Is There a Cash Hoard?
There have been some reports that money managers have built up cash and that they are waiting to invest that at lower prices. That may well be true, but it isn't in the mutual fund world. Once upon a time, mutual funds were run like they were an investor's only holding; some managers liked to try to time the market by building cash when the market was overpriced and investing it when things looked better.

However, that's not how things work any more. Most fund companies and many investors expect their managers to be fully invested. At Fidelity, for example, they look at a fund's history of sales and redemptions, its asset size, and its volatility to estimate a likely range of possible inflows and outflows. The fund then targets a cash range that can accommodate that--say 3% or 4% commonly. Other fund shops aren't quite that strict but it's pretty rare that you see managers making double-digit moves into cash.

I've seen some reports about heightened cash positions in funds but that's a little misleading. There are a number of funds that invest in futures or other derivatives and hold cash against those contracts. In that case, the cash isn't free to be invested when the manager feels bullish--it already is invested.
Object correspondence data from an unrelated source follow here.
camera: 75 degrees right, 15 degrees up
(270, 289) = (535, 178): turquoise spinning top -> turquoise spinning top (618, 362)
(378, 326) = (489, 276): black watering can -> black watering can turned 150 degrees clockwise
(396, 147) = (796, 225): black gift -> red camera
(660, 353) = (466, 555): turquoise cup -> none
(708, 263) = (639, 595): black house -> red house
To see what the typical U.S. stock fund's cash position is, I screened out balanced funds, long-short funds, and funds from fund companies that typically hold derivatives so that the cash stake is misleading (PIMCO, Profunds, Rydex, and Direxion). Adjusted that way, cash is just 3.7%. That's fine for meeting redemptions, but it isn't exactly a hoard waiting to buoy the market.

One downside of staying fully invested is that a manager might have to make more flow-driven trades, and that can be pretty costly according to recent academic research. As a result, some funds use ETFs as a way to gain market exposure but in a very liquid way so that they can sell or buy more to meet cash while staying fully invested.
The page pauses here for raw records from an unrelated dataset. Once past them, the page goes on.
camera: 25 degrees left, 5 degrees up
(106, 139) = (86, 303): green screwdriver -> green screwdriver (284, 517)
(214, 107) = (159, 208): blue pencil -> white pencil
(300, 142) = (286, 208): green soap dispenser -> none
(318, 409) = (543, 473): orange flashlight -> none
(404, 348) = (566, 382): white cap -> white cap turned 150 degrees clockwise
Have we lost something by having managers stay fully invested? I don't think so. In order for strategic cash to be a useful tool, the fund should meet two tests. First, the manager should be good at using cash either as a macro call or as a reflection of opportunities the manager is finding as you see at places like Longleaf, Fairholme, and FPA. Second, it should be clear to shareholders that the fund will make such moves into cash. Not many funds meet those criteria. I have no problem with those that do; its hard to argue with Longleaf's approach or results, for example.

Moreover, funds stay fully invested because advisors can do a much better job of allocating cash for their clients than a manager can. Advisors can design allocations that suit their clients. In addition, cash in a money market fund is readily accessible in case of emergency or the need for a big purchase whereas you can't exactly tap cash in a stock fund. It could be way down when you need that cash or it could be way up and you'd have to pay taxes if you redeemed.

Fund Flows Tell You Where You've Been
What about fund flows? Unfortunately, fund flows are a lagging indicator. Want to know where the market has been the past two or three years? Great, then flows are your answer.

Let's go back to the beginning and end of the bear market of 2000 and 2002 to see what happened. In 2000, when the bubble burst, we saw massive inflows of $388 billion as a strong economy and wacky market sustained investment even as the market moved lower. In 2001, inflows surged to an all-time record of $504 billion! There was a general expectation that the economy and markets would rebound--until the attacks of September 11 when that changed dramatically. In 2002, net inflows dipped to $74 billion though that would have been the best time to buy. In 2003, when the markets snapped back brilliantly, fund suffered net redemptions of $43 billion.

In short, flows might work as a nice contrary indicator but they certainly don't drive the market or predict where it's headed. While the trend partly reflects a sorry inclination to chase performance, it also simply reflects how much money people have to invest. After all, the bear market overlapped with a recession and investors just had less to invest, too. As we appear to now be in a recession, I'd expect flows into mutual funds to grind lower for the rest of the year. No idea what that means for the market, though.